Суть дела в том, что этот клип не выглядел настоящим.
Знаете, бывает вы смотрите по телику кино, а в этом кино кто‑то смотрит по телику шоу, которого на самом деле по телику не показывают, с ведущим, который на самом деле на телевидении не работает, – все придумано и снято специально для этой картины. Этот элемент всегда смотрится ненастоящим, потому что любой американец представляет собой, в той или иной степени, машину для преобразования кофе в просмотр телепрограмм. В этом мы все специалисты. Через две секунды после включения мы уже понимаем, какой видим материал, прошлогодний или снятый в конце восьмидесятых, угадываем и жанр, и производителя, и канал – все это понятно по отложившимся в подкорке деталям, касающимся освещения, ракурсов камеры и качества видеопленки. От нас ничто не укроется, мигом все просекаем.
– Но ведь «Пунь‑шам» настоящий, – произнес я, размышляя вслух.
И тут мне на глаза попалась дверь туалета; ноги сами понесли меня туда. Поставив пустой бокал на раковину, я порылся в подарочном пакете, нашел крохотный бесплатный флакончик с шампунем и выдавил капельку на палец.

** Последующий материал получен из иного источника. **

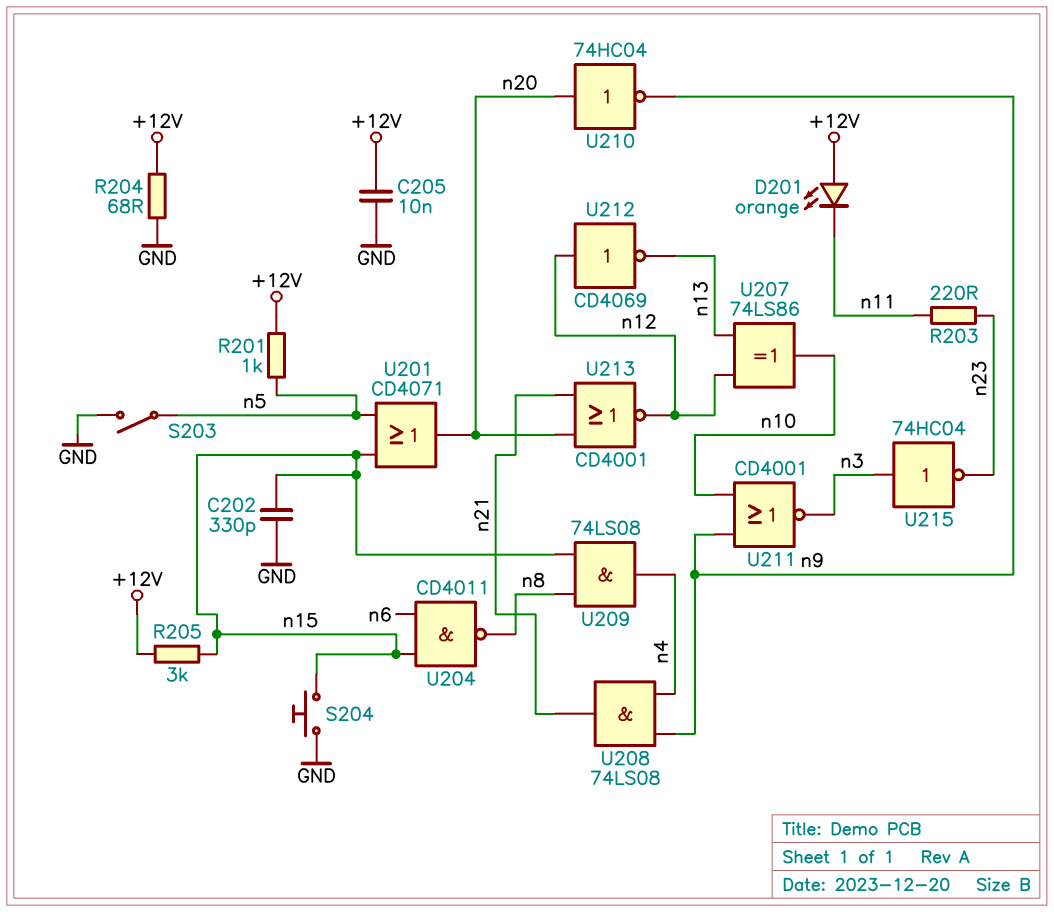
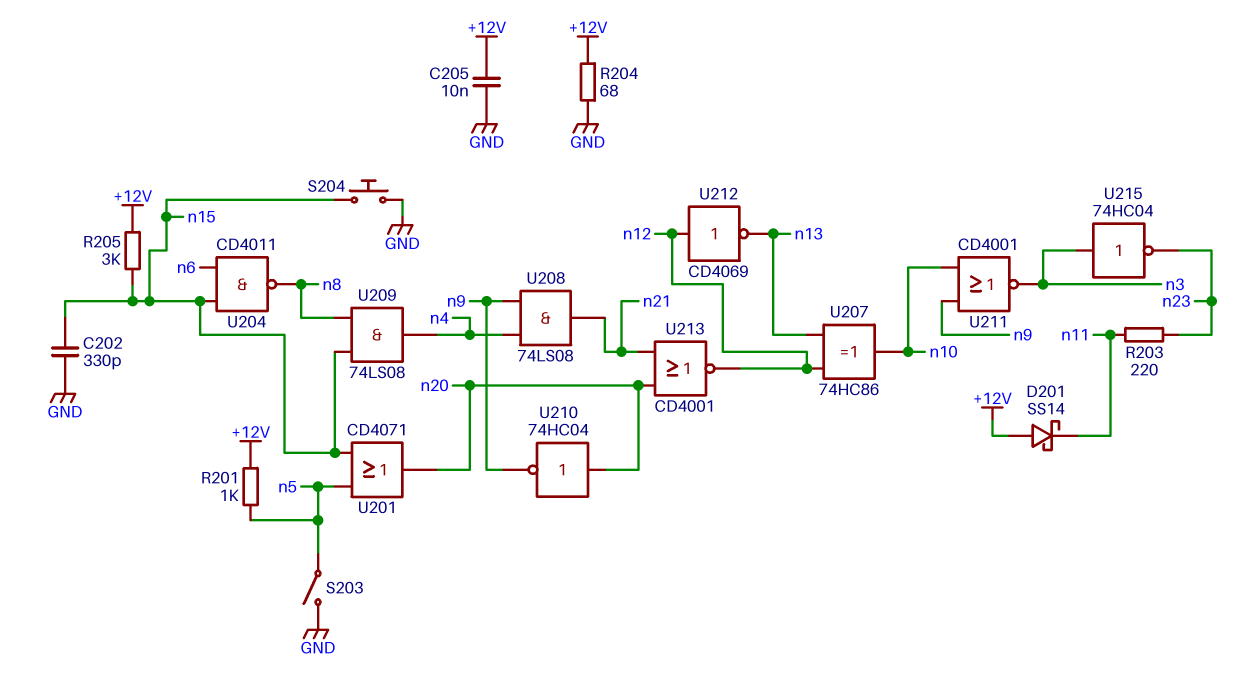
D201: LED orange (A +12V, K n11) -> schottky SS14 (A +12V, K n11)
U207: XOR 74LS86 (in n12, in n13, out n10) -> XOR 74HC86 (in n12, in n13, out n10)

Цвет, ярко‑пурпурный, был не совсем обычным, но в остальном жидкость выглядела и пахла как натуральный шампунь. Пустив воду, я растер его в пену – и пенился он как настоящий шампунь. Осветленный незнакомец, явно сбитый с толку, растерянно смотрел на меня из зеркала. Я задумался. Может быть, после всех параноидальных событий сегодняшнего дня я головой повредился или это осветлитель Джен, просочившись под кожу и череп, вызвал разжижение мозгов? Ясно ведь, шампунь настоящий, просто реклама дурацкая.
Я вздохнул и стал мыть руки.
Мыл их, мыл… Пять минут.
Но они остались пурпурными.
Недаром его так назвали «Пунь‑шам», то есть шампунь наоборот, перевертыш. Не моет, а красит. Вся вечеринка затеяна для того, чтобы окрасить богачей в багрянец и пурпур. Заставить их покраснеть.
– Ну, это уже вообще ни в какие ворота! – сообщил я незнакомцу в зеркале.
Выговорил, вроде, правильно, значит, чувства реальности не утратил. Чувство же голода в подтверждении не нуждалось: у меня от него руки тряслись, а сидевшие в желудке ром и шампанское угрожали головокружением. Нужно срочно поесть.
Я оставил подарочный пакет, на тот случай, если внутри него еще остались ловушки для дураков, забрал только журнал и цифровую камеру. Камера была покрыта «пунь‑шамскими» логотипами и соответственно могла таить в себе потенциальную угрозу, но она была такая маленькая и аккуратная. В общем, чего объяснять – халявный цифровой фотик!
Мои свежеокрашенные пурпурные руки плохо сочетались с нарядом пингвина, поэтому я засунул их в карманы, стараясь выглядеть естественно, а не как человек, который красится дважды в день.